In sub-Saharan Africa and Brazil, cassava, a root vegetable grown by small rural farmers, has long been used to make home-brewed beer. And now cassava beer has begun to make commercial inroads around the world.
And here’s why…
Cassava, also known as manioc or yuca, has long been a staple for smallholder farmers in some of the world’s tropical regions. Highly perishable, it’s been largely viewed as a substance crop but that’s changing.
With the advent of mobile processing units able to reach rural farmers, cassava’s starchy meal can last up to six months increasing its viability as a barley replacement for commercial brewing in African countries like Nigeria and in regions of northeastern Brazil.

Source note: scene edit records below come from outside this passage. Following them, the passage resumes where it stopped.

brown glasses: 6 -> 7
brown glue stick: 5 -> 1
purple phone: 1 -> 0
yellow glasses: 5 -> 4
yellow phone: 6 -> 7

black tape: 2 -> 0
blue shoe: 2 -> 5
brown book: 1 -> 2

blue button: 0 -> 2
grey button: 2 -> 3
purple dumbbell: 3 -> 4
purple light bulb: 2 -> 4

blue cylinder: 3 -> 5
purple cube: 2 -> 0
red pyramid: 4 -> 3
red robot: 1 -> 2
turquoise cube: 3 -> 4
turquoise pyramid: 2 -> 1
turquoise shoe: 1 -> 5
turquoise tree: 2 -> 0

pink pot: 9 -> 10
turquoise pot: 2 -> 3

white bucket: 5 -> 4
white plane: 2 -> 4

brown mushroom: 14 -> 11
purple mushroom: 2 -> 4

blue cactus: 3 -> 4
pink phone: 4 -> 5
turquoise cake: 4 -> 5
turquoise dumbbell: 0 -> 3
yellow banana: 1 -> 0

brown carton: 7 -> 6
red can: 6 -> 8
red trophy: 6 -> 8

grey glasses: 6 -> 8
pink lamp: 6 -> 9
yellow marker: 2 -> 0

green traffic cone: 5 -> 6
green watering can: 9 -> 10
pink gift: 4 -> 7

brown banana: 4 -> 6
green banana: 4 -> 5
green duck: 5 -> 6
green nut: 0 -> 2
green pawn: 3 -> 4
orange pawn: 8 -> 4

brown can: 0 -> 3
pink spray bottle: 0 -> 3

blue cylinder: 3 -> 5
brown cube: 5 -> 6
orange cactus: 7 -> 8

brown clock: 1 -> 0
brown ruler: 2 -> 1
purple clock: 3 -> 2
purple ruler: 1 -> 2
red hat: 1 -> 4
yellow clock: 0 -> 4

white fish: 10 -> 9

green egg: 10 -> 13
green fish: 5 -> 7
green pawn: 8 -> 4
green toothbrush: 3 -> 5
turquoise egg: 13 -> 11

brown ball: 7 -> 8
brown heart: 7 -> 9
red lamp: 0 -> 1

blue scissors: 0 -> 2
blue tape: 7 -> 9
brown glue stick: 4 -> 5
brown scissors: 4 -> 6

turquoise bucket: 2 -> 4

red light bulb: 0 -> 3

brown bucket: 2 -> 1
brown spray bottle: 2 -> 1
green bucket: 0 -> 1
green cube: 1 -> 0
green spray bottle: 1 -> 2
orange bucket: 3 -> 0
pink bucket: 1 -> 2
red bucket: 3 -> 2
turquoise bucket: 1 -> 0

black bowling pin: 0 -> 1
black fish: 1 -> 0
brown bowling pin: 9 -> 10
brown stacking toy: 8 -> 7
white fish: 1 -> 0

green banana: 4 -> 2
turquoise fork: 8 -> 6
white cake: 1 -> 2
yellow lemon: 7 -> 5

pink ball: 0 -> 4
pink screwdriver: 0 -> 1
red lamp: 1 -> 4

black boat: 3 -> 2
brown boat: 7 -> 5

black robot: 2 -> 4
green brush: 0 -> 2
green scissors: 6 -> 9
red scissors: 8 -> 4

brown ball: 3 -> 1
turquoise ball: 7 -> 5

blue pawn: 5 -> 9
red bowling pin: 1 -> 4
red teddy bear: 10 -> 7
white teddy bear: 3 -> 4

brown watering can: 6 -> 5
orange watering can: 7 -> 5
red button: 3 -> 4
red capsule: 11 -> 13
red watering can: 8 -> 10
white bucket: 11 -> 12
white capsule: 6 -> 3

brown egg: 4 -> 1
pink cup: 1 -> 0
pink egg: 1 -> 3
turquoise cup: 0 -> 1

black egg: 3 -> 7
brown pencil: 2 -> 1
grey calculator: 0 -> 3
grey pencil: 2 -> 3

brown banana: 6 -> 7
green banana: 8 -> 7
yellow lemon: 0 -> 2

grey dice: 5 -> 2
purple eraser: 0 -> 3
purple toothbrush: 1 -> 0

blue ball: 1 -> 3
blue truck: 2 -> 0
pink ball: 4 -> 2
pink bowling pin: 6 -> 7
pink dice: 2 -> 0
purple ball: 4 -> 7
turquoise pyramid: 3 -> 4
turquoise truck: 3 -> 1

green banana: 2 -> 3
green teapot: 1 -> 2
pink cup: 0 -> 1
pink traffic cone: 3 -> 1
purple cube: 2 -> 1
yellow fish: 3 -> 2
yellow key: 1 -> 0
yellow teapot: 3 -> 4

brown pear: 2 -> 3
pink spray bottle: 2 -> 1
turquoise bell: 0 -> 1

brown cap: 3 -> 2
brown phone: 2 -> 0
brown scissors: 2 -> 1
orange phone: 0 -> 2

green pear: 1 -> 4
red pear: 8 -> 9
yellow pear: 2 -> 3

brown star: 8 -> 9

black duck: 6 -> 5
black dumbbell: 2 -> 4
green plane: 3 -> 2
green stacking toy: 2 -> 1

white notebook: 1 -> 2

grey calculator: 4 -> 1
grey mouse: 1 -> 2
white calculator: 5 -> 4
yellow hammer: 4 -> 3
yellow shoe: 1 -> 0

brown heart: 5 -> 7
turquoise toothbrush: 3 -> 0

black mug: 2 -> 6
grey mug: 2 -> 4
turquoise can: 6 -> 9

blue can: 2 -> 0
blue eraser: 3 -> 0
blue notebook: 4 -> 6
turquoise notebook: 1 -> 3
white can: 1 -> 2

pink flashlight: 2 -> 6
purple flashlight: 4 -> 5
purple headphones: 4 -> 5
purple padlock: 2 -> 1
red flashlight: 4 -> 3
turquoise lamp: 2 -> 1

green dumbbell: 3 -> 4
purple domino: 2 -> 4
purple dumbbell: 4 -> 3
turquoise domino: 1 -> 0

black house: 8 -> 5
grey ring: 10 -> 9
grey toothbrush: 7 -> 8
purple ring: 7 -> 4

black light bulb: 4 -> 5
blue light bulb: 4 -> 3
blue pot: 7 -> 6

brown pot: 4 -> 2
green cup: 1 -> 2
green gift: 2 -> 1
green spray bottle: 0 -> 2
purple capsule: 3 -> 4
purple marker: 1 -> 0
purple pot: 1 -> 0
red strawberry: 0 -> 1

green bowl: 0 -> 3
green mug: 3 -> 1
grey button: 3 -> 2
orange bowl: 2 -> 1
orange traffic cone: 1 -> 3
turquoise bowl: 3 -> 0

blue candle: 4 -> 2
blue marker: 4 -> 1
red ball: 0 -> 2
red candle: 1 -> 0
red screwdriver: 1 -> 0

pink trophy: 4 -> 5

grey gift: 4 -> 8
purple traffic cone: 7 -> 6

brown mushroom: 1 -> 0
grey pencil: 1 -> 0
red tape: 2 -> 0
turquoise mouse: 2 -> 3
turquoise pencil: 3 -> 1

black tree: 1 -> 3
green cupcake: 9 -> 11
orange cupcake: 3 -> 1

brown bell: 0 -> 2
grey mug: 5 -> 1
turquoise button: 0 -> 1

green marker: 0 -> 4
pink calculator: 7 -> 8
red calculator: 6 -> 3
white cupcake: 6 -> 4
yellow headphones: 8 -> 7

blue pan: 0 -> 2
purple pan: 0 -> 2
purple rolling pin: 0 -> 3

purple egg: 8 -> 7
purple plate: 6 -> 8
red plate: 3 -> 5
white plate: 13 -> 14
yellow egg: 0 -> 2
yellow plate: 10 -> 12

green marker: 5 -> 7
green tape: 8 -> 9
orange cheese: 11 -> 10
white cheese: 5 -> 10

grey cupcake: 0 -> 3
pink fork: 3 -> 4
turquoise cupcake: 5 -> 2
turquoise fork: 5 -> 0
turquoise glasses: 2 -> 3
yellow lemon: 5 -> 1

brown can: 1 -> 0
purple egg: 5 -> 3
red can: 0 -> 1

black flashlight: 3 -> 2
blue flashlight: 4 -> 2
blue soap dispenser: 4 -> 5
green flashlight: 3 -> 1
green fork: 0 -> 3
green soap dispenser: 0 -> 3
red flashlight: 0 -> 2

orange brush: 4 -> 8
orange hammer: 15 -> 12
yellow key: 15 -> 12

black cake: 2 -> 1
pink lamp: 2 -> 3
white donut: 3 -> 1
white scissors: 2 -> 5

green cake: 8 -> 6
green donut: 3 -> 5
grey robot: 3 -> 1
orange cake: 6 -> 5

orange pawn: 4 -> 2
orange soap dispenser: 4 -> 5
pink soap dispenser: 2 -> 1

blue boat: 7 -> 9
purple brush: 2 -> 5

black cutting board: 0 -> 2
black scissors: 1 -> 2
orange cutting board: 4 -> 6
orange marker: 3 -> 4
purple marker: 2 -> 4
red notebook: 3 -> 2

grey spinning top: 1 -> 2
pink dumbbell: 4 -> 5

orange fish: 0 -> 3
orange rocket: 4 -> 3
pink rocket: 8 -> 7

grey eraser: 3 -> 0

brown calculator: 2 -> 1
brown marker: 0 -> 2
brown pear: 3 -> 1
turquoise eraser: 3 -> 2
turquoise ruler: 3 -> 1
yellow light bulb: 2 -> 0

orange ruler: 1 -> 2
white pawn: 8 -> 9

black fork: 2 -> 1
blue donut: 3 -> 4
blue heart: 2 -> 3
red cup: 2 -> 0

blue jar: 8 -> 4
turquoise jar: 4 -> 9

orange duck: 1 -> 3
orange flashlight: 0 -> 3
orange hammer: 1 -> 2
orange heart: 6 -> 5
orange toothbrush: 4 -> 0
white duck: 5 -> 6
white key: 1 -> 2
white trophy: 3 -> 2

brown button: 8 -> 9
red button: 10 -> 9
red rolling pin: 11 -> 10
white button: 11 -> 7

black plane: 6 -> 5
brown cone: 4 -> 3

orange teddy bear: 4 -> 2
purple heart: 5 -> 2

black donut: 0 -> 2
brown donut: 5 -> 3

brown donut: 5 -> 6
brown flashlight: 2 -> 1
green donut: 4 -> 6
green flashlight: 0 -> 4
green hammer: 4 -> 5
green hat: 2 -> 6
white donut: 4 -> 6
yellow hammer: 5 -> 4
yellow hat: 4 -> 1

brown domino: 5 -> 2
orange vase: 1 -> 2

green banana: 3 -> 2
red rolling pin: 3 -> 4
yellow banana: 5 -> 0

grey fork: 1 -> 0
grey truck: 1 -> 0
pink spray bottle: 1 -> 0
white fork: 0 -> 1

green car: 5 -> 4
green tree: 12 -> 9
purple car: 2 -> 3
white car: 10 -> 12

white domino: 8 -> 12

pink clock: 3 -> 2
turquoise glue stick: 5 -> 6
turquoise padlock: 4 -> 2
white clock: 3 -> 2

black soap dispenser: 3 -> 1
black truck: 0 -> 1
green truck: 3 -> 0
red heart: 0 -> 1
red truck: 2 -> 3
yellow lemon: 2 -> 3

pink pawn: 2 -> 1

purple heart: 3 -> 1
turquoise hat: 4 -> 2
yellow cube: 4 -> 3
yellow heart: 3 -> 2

In Mozambique’s bars and street stalls, ice cold Impala is the drink of choice, fast capturing a valuable slice of the African market, according to NDTV Food.
“In 2011 Impala became the world’s first commercially made cassava beer when it was launched by SABMiller through local subsidiary Cervejas de Mocambique. Rival brewing giant Diageo started making its own cassava beer in Ghana in 2012, called ‘Ruut Extra’, which has an alcohol content of six percent.”
And now the Financial Times is reporting that the communist party government of Maranhão in Brazil has forged an alliance between its rural farmers and AmBev (the Latin American division of brewing giant AB InBev) and launched Magnífica, a beer brewed using local cassava which is beginning to take hold.
Beers brewed with cassava are being embraced more quickly in areas where cassava is already part of the region’s diet. It smells different and has “an unmistakably mysterious taste,” according to SmallStarter.
But benefiting from lower production costs cassava beers are cheaper than their barley-driven commercial counterparts. And because they’re more affordable poorer communities are increasingly embracing them.